Sustaining Customer Experience Momentum

Sustaining Customer Experience Momentum

Sustaining customer experience momentum is not a walk in the park. It requires businesses to keep an eye on the goal post….the customer happiness goal post. Sounds simple enough, doesn’t it? The reality, of course, is a different story, when we consider the fact that the goal post keeps moving.

When it comes to customers and their changing expectations, it’s important to remember that with the emerging generation of customers, their last experience is often their most potent point of reference. This makes earning customer approval an exercise that requires businesses to think of each customer interaction as the start of a completely new relationship, as opposed to an ongoing relationship.

 

Sustaining customer experience momentum is not a walk in the park. It requires businesses to keep an eye on the goal post….the customer happiness goal post.

 

Every encounter has to be approached with the business having a “new customer” mindset, the thinking here being that every ounce of business energy has to be dedicated to winning the customer over, every time he or she conducts business. Does not matter whether the customer conducts several transactions per day, or once per year, the goal still remains, “win the customer over as if it’s the first time he or she is doing business with us.”

Let me borrow a concept from the business planning playbook, “the goal does not change, only the strategy. What charges this forward movement, is the powerful force of sustained momentum.

 

So, how can businesses activate and sustain customer experience momentum?

 

Customer experience momentum is considered to be the continual improvement in the level of excellence, relevance and responsiveness to the evolving needs of the customer. A lofty goal to which all businesses should aspire, wouldn’t you say?
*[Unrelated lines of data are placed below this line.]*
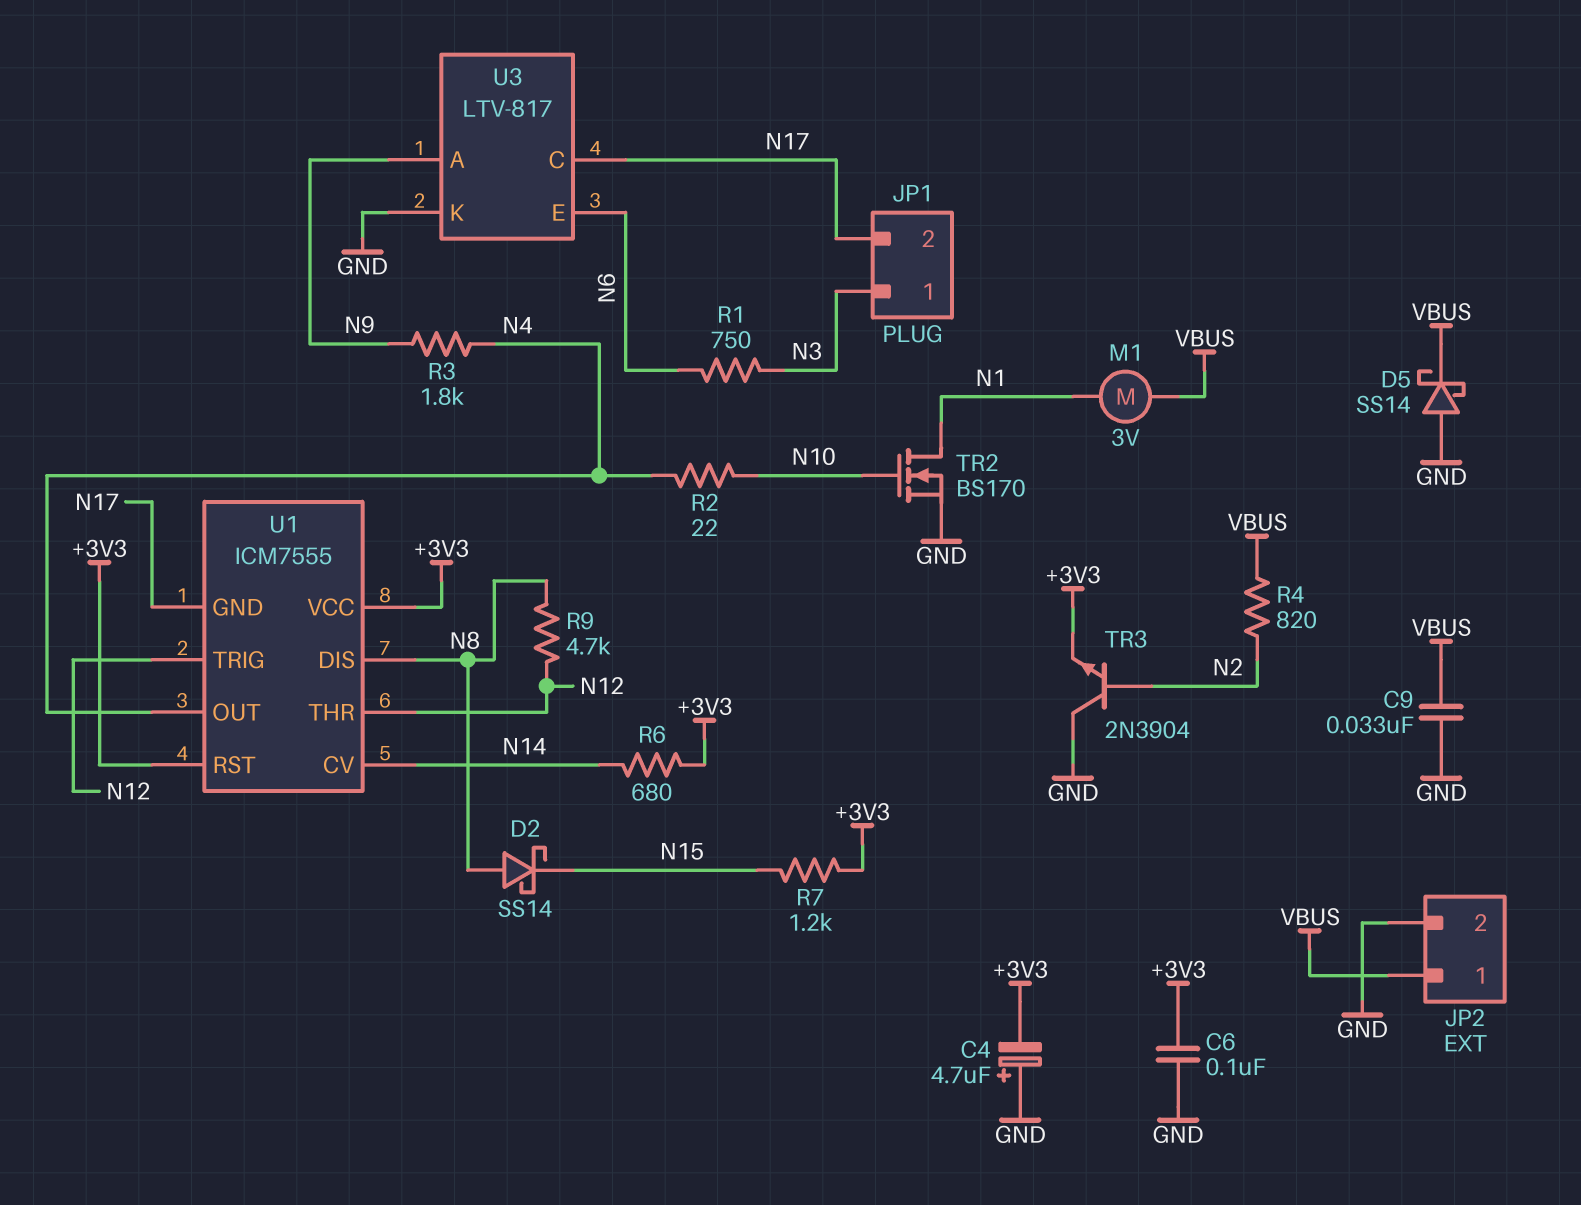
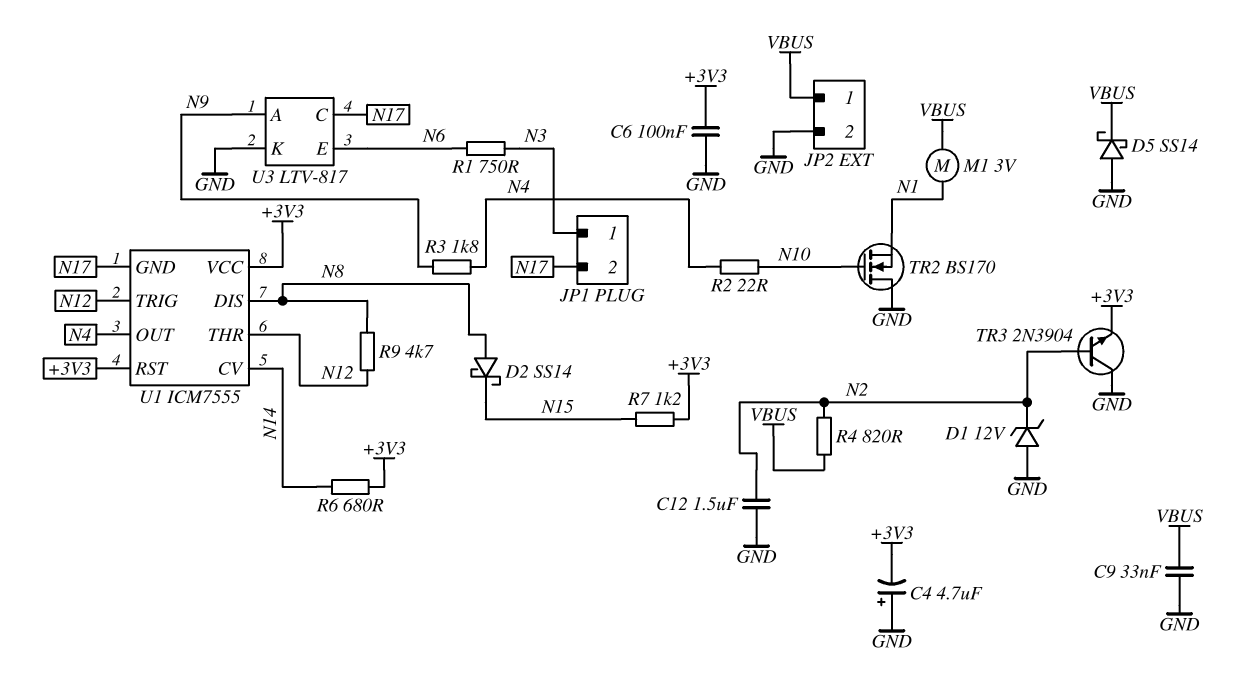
C12: none -> 1.5uF (GND, N2)
D1: none -> zener 12V (A GND, K N2)
TR2: NMOS BS170 (G N10, D N1, S GND) -> NMOS BS170 (G N10, D GND, S N1)

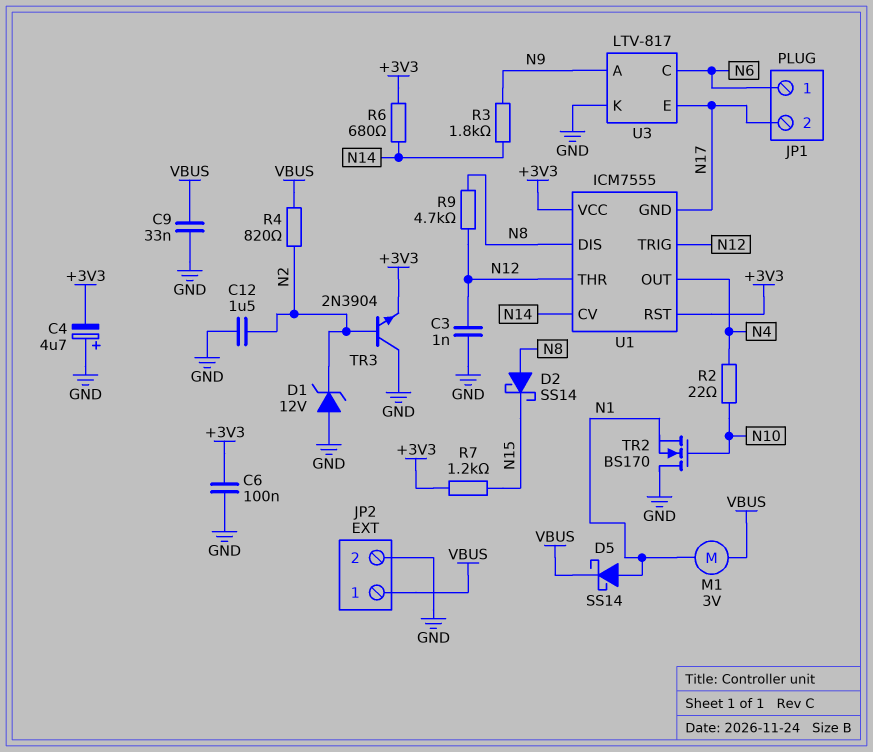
C3: none -> 1nF (GND, N12)
D5: schottky SS14 (A GND, K VBUS) -> schottky SS14 (A N1, K VBUS)
JP1 pin 1: N3 -> N6
R1: 750 (N3, N6) -> none
R3: 1.8k (N4, N9) -> 1.8k (N9, N14)
U3 pin C: N17 -> N6
U3 pin E: N6 -> N17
So, how can businesses activate and sustain customer experience momentum?

The first consideration should be the adoption of perpetual relevance as a business driver and its positioning as a dedicated pillar within the strategic plan of a business. Perpetual relevance establishes a course that focuses the business on remaining top of mind with its existing customers and within its sector. A major payoff is that dedication to perpetual relevance, keeps a business alert to the early signals of change with customers and opens a gateway for creating early responses to oncoming change, in a way that delivers competitive advantage.

 

The first consideration should be the adoption of perpetual relevance as a business driver and its positioning as a dedicated pillar within the strategic plan of a business.

 

Any business that is serious about perpetual relevance, will naturally be tethered to perpetual transformation. One follows the other. A commitment to remaining relevant, removes the trepidation associated with continuous disruption. As a matter of fact, the business that places itself in this change-friendly quadrant, will not view change as disruptive, but rather evolutionary and a natural requirement for transitioning to its next level of genius.

A necessity for sustaining customer experience momentum, has to be the presence of a resonant relationship between a business and its customers. This is the type of relationship that comes about when a business converts its customer base into a community of brand advocates, who resonate with not only the product value, but the social and other values that are espoused by the business. This is when the business is held in such high esteem, that it is elevated to the venerated status of being “highly admired” by its customers.

 

A necessity for sustaining customer experience momentum, has to be the presence of a resonant relationship between a business and its customers.

 

Nowhere is the need for customer experience momentum more justified than in the strategic use of technology to power operational processes. As digital adoption levels continue to scale up, more and more customers will expect businesses from the micro hair and nail salon, to the mighty corporations, to be technology-dense in the options made available for conducting business.

The relationship that exists between a business and its customers should be one that thrives, so that value is added both ways. This may sound like a no-brainer, but you would be surprised to know just how many relationships are on thin ice. Why else is there such an abundance of customer complaints?

 

As digital adoption levels continue to scale up, more and more customers will expect businesses from the micro hair and nail salon, to the mighty corporations, to be technology-dense in the options made available for conducting business.

 

I have found that in many cases, superficial, rather than resonant relationships, characterize the connection between businesses and their “valued customers.” One glaring misstep by businesses, is their oblivion to the customers’ expectation that their experience with a products or service, should solve and not add to the labours of life.

I believe that the truly customer-centric businesses of the future, will be those that are wedded to momentum-driving strategies that connect customer solutions to business profitability, in a deliberate way. A commitment to sustained customer experience momentum, is a mandate for all businesses that are serious about maintaining currency with constantly evolving customer demands.

While we live in a world where the “cancel culture” is unavoidable, being cancelled by customers, is wholly avoidable.